Carer has become a job title, it’s a professional role played by someone who specifically comes into your life and house to care for you in a physical way. Carer forgets the original verb; it’s about caring, someone who cares about you and for you. This is what being a carer truly means.
We probably don’t think to count ourselves as carers for spouses or children or parents. It’s what we do naturally in response to a need because we care. They may be ill or they may not be. But we still cook meals, wash clothes and support them through trials, homework and sickness.
Sometimes though those precious ones in our lives do become ill and because we care, we take on even more. We may be doing all the housework, we may be the ones who become the sole breadwinner, we may be doing more than hand holding, temperature taking and sick bowl providing. It can be exhausting but we never stop to question why or what we’re doing. We’d probably be a little bit confused by some bureaucrat trying to label us as ‘carers’. Um, no I’m his wife. Yes I have to make sure medicines are taken, forms are filled, appointments are kept, nutrition and diet are carefully maintained, health is carefully assessed and monitored – the list goes on. But carers, not us!
However it can become an isolating quagmire caring for someone, even though we love them so, so much. It’s so physically, mentally and emotionally draining. And we probably don’t even realise how much we’re giving. We don’t work set hours, we don’t have breaks. We definitely don’t have the choice of going home at the end of a shift. It’s never-ending. Sometimes we can take on too much, we’re human too and we can only do so much.
It’s so important to get help, although ‘help’ can be a vague definition and is sadly too often lacking. Sometimes though it’s us who have to step forward, surrender and humbly ask for it. Beg for it.
The beginning of this week was a little intense and as you know, I haven’t been brilliantly well either. Yet again I found myself at breaking point. (I’ve seen a lot of breaking points over the years and I know them well, what I don’t quite fathom is how I make it past each time). Then something magical happened.
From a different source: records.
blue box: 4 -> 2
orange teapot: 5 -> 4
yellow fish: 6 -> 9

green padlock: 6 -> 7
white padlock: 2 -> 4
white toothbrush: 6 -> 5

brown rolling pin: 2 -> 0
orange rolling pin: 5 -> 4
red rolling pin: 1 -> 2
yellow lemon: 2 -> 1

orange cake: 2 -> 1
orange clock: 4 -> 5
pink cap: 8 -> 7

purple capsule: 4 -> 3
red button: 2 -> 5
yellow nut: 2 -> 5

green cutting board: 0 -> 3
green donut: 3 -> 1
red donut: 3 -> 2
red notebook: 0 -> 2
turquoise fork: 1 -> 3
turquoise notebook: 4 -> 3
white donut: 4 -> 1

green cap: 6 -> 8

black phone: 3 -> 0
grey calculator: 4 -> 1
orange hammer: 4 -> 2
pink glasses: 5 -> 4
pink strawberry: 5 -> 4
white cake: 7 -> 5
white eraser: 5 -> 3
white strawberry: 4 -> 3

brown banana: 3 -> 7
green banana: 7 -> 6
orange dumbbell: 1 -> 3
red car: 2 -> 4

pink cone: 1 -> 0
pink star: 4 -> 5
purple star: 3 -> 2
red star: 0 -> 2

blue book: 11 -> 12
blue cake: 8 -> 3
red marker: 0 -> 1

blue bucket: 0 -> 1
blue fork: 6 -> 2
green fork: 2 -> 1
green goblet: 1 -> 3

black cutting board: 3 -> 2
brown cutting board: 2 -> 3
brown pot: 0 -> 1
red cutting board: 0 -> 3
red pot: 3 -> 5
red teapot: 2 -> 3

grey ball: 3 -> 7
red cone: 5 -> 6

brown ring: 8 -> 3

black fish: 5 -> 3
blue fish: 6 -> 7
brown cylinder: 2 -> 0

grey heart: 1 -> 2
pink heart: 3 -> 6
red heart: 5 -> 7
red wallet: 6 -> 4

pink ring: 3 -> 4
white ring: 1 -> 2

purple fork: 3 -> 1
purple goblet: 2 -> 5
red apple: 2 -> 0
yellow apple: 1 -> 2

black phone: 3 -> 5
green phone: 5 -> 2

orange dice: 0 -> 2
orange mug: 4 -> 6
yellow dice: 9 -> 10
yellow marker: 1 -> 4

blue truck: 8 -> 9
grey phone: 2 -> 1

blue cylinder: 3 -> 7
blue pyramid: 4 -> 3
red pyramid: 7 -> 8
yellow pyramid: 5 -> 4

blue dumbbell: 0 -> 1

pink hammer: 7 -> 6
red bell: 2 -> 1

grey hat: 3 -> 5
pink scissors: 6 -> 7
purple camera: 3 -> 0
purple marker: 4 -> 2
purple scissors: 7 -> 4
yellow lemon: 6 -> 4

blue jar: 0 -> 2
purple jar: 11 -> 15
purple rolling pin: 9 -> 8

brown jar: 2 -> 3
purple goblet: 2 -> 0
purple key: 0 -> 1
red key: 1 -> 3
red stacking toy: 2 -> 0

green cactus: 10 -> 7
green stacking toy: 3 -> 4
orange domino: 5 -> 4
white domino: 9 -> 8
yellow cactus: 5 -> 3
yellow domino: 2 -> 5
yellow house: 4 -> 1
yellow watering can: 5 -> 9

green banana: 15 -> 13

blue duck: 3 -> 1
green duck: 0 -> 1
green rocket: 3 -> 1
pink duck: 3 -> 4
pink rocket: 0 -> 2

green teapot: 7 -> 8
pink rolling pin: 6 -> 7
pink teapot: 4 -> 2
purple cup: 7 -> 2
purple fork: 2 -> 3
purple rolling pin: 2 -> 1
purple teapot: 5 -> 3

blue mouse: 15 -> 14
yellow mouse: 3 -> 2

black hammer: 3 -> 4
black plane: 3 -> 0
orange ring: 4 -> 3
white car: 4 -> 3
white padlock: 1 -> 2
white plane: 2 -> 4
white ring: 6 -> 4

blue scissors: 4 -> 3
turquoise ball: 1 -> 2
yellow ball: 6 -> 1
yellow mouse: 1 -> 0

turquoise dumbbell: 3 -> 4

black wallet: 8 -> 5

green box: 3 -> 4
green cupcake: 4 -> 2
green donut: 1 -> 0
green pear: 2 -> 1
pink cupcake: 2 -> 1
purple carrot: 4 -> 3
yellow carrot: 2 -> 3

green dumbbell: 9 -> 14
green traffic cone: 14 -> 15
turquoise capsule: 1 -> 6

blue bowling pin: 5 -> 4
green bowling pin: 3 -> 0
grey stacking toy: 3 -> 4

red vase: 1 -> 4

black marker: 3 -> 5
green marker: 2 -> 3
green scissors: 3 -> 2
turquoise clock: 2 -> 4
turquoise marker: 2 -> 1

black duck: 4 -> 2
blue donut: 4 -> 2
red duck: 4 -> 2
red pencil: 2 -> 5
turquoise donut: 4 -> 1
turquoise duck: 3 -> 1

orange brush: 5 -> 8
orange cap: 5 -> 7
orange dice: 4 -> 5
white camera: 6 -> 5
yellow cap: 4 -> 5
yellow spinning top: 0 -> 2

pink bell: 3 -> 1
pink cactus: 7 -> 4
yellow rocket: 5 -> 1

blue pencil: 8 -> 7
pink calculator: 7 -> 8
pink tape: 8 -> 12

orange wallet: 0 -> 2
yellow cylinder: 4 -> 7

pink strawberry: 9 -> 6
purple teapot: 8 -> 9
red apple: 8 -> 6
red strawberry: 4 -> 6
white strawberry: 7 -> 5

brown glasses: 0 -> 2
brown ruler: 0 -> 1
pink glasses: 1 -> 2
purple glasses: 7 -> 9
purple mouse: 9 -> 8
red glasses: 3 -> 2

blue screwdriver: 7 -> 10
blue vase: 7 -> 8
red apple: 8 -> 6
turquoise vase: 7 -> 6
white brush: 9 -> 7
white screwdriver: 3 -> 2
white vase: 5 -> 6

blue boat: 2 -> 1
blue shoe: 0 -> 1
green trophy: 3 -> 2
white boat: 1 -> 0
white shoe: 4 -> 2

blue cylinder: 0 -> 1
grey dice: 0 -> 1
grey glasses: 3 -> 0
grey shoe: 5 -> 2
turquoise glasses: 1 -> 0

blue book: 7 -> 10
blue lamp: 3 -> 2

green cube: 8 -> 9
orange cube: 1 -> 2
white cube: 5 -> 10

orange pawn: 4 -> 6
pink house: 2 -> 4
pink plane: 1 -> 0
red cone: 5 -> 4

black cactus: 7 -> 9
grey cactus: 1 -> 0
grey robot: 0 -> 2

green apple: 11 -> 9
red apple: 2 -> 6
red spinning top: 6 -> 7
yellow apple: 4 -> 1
Someone, a relative, took me out to dinner, a fast food dinner but all the same. I was out of the house, I stopped being the person who cared, who supported, who helped and had a few hours of being me. We chatted and ate. I didn’t stop loving or caring but I did really appreciate being to able to leave it all behind for a couple of hours. It was a break. A blessed break.
I realised something else just now. The bitter reality of being in a situation where that person who you love so much is ill. I miss them. Terribly. You see, just now, they reappeared. I hadn’t realised how little I see of them nowadays and how long it’s been. The joy of meeting up with an old, dear friend. The bitterness of realising just how much they’re affected by this illness and how much it has changed our lives and relationship.
But I will go on loving and caring. Even during those moments when I don’t know how I’m going to go on.
Take a moment to reflect on all those wonderful individuals who, often behind closed doors, care every hour of every day for the ones they love, no questions asked. You’re probably one of them too.